Vous êtes quasiment un habité du Luxembourg. Vous avez déjà joué dans trois des principales salles de jazz du pays : la Philharmonie, l’Abbaye de Neumünster et Opderschmelz, mais là c’est un cadre un peu différent, puisque c’est dans le cadre de Like A Jazz Machine. Ça change quelque chose quand on vient jouer dans un festival?

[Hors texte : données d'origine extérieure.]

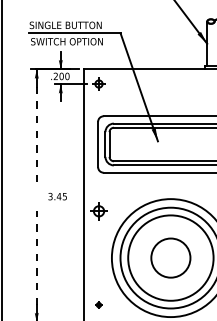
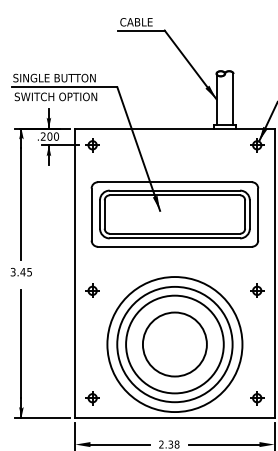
line: (36, 135) -> (21, 204), dashed -> solid
text: (56, 196) -> (20, 272), moved
part: (98, 210) -> (92, 290), size x0.71
line: (36, 258) -> (21, 344), dashed -> solid
circle: (170, 258) -> (174, 344), size x1.43
part: (98, 305) -> (92, 398), size x1.67

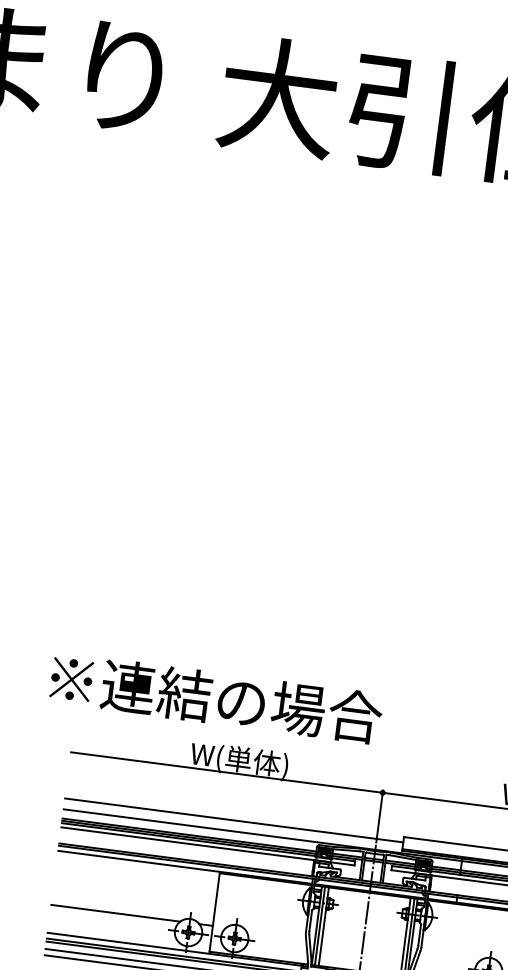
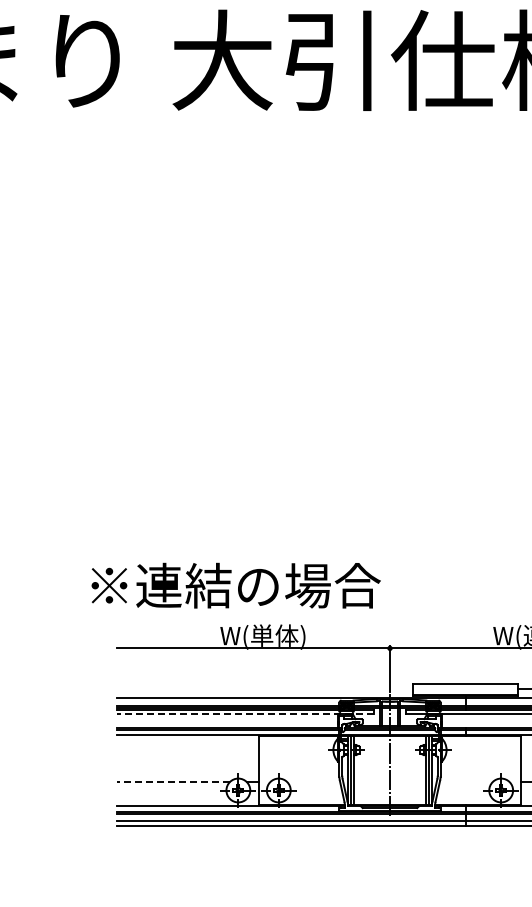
line: (234, 820) -> (265, 688), removed
line: (206, 846) -> (244, 714), solid -> dashed
line: (115, 913) -> (173, 782), solid -> dashed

Michel Portal : Je suis très sensible à l’environnement, à la salle. Quand je joue dans un lieu intimiste, je ne joue pas de la même manière que quand je joue dans une grande salle. C’est peut-être l’influence du classique, où un jour on joue un concerto de Mozart et le lendemain, peut-être, un petit concert de chambre. Je suis très influencé par tout ce que j’ai fait dans le classique, plus que par le jazz d’ailleurs. J’y suis plus sensible. Mais le fait que ce soit un festival, ça non ça ne change rien pour moi. Je sais très bien où je veux aller, avec le trio on connait notre répertoire, ce qu’on a à faire; le fait qu’il y ait d’autres musiques avant ou après, je ne vois pas du tout ça comme un concours. C’est bien pour le public, ça oui, comme ça il entend différents groupes et styles, mais pour moi, non. On ne va pas se mettre à s’imiter. Les styles sont trop différents. Après, tout concert est important. Je suis quelqu’un qui aime s’investir pleinement à chaque fois.
Vous ne revenez pas avec un de vos acolytes habituels – Bojan Z, Richard Galliano ou encore Jacky Terrason –, mais avec deux musiciens qui ont la trentaine, c’est-à-dire près de 50 ans moins que vous. Comment est née cette nouvelle aventure?
C’est toujours délicat de parler de ça car les gens pensent que parce qu’on a de l’expérience, on devient plus respectable. Et avec ça, qu’on veut faire moins de choses ou qu’on peut faire moins de concerts. Alors qu’il n’y a pas d’âge pour la musique. Si on m’appelle demain pour me proposer un duo avec un jeune de 15 ans qui joue très bien du piano, je suis partant! Je ne vais penser ni à mon âge, ni au sien, mais juste à la musique. Que Peirani et Parisien, qui sont deux très grands musiciens, aient envie de jouer avec moi, je suis ravi. J’accepte, d’autant qu’à mon âge je pourrais tout aussi bien me retrouver tout seul chez moi sans aucun écho. Et puis j’ai beaucoup d’admiration pour eux deux. D’ailleurs, le courant est passé tout de suite entre nous. C’est un trio sans leader où chacun sait parfaitement ce qu’il a à faire, ce qu’il peut apporter à l’ensemble et ce que les autres apportent aussi. On prend donc beaucoup de plaisir à jouer ensemble. Ils ont une vraie force; une force qui correspond à leur époque. Et moi, je mets juste un peu de pétrole par-ci par-là.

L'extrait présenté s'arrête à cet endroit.